NASA’s response was something like, “Get lost,” while the Russian Space Agency’s response was somewhat the same, but with one caveat: the Russians said that it would cost them millions of dollars to perform a study to determine how much to charge a potential “space tourist.”
Garriott replied that he would determine that figure, and to do that, in 1998 he formed the company Space Adventures with Eric C. Anderson at its helm. Space Adventures determined that the amount the Russian Space Agency should charge was $20 million, and Garriott quickly ponied up that amount.
However, in the dot.com bust of the early 2000s, Garriott’s fortune took a hit, and he was forced to drop out. Instead, his slot was taken by American investment manager Dennis Tito.

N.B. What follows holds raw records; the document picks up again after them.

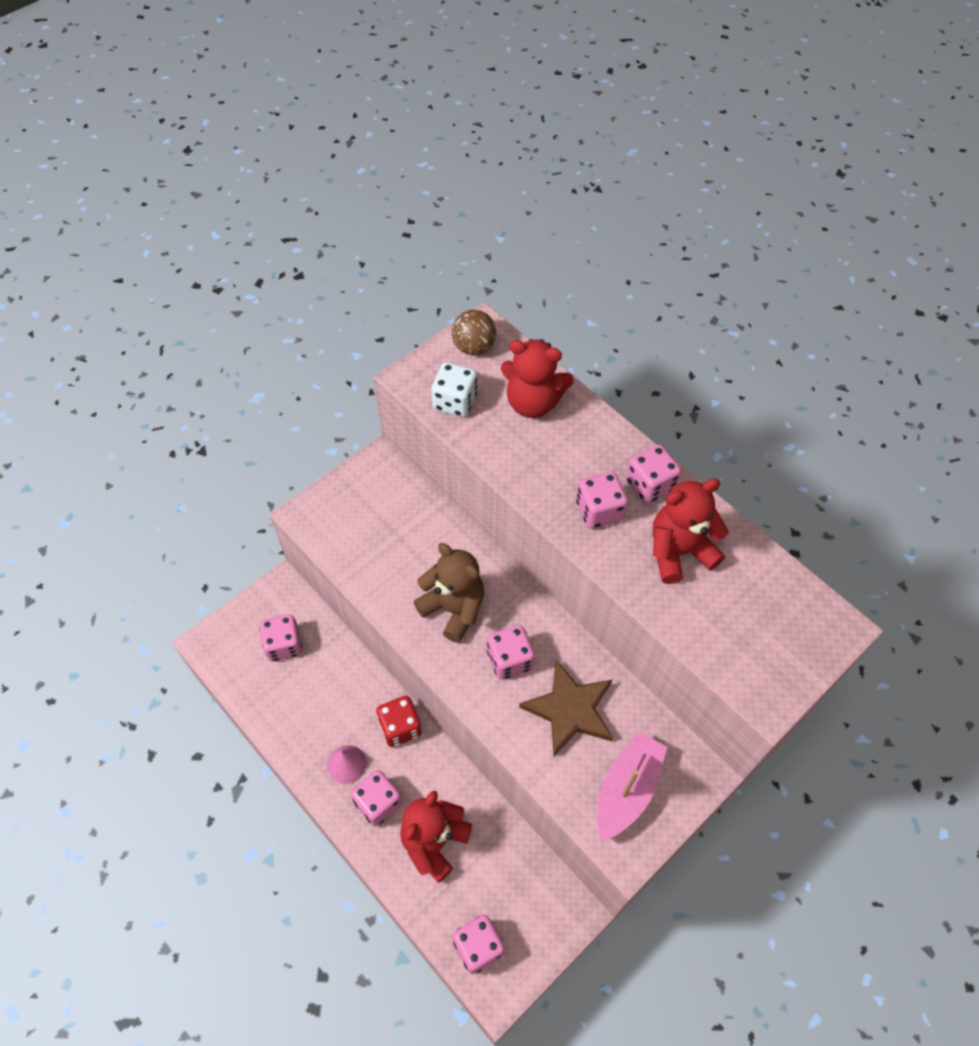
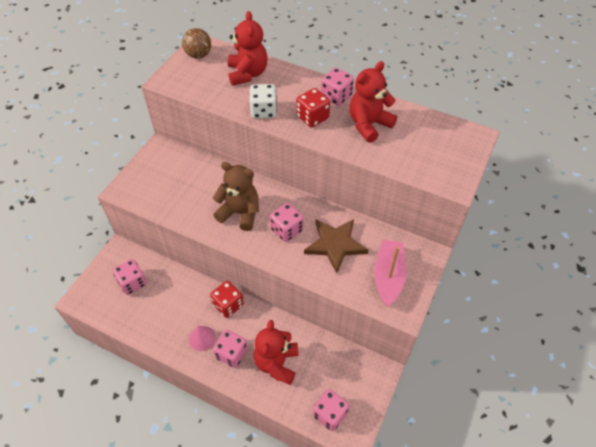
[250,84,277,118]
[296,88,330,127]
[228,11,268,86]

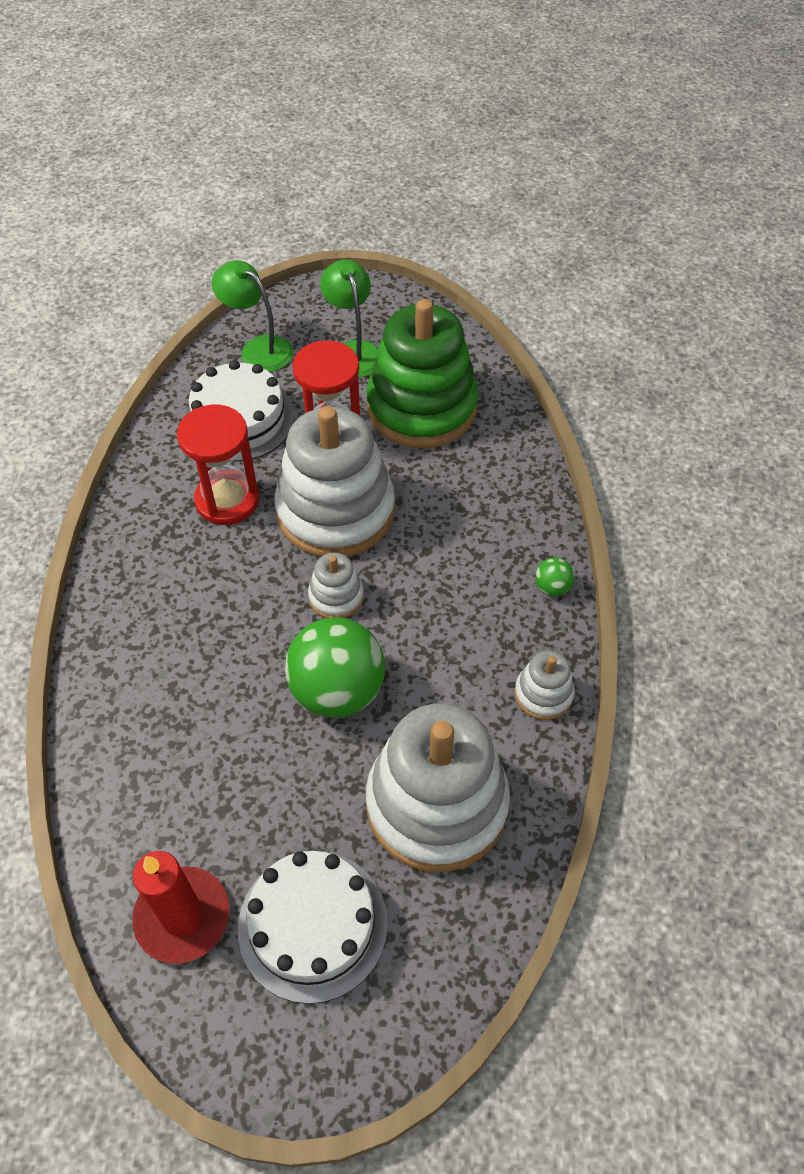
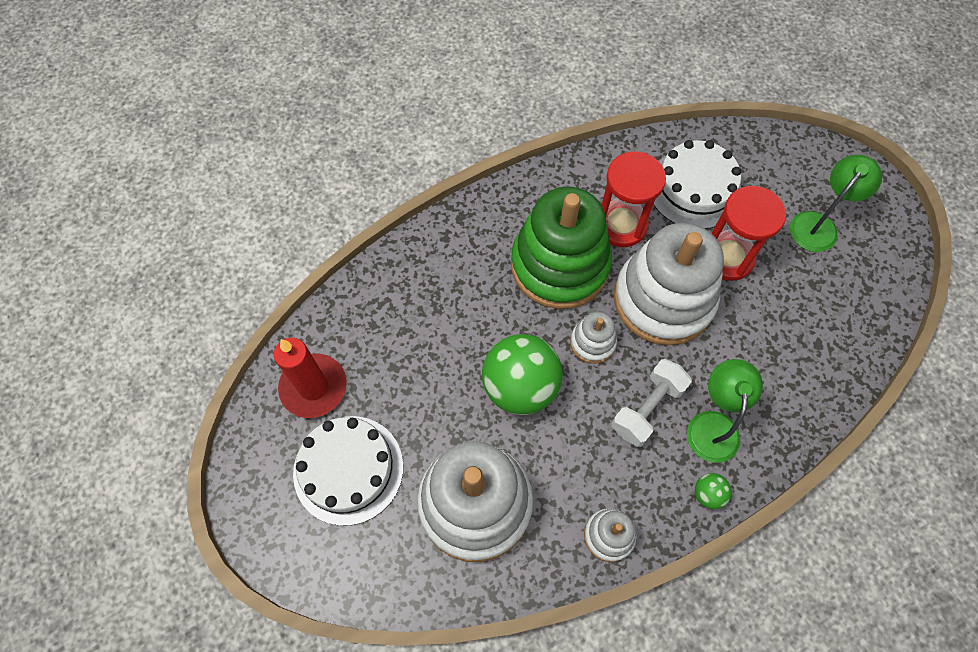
[612,359,692,447]
[687,359,763,463]
[511,187,612,309]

Tito might have made his money on stocks, but his background was firmly in the stars. He got his bachelor’s degree in Astronautics and Aeronautics from New York University, and a Master of Science degree in Engineering from Rensselaer Polytechnic Institute.
After training alongside other cosmonauts at the Yuri Gagarin Cosmonaut Training Center in Star City, Russia, Tito flew on Soyuz Flight TM-32 in April 2001.
Space Adventures next client to fly was English/South African businessman Mark Shuttleworth. In 1995, Shuttleworth had founded Thawte Consulting, which specialized in digital certificates and Internet security. In December 1999, Thawte was acquired by VeriSign, and Shuttleworth earned a cool $575 million.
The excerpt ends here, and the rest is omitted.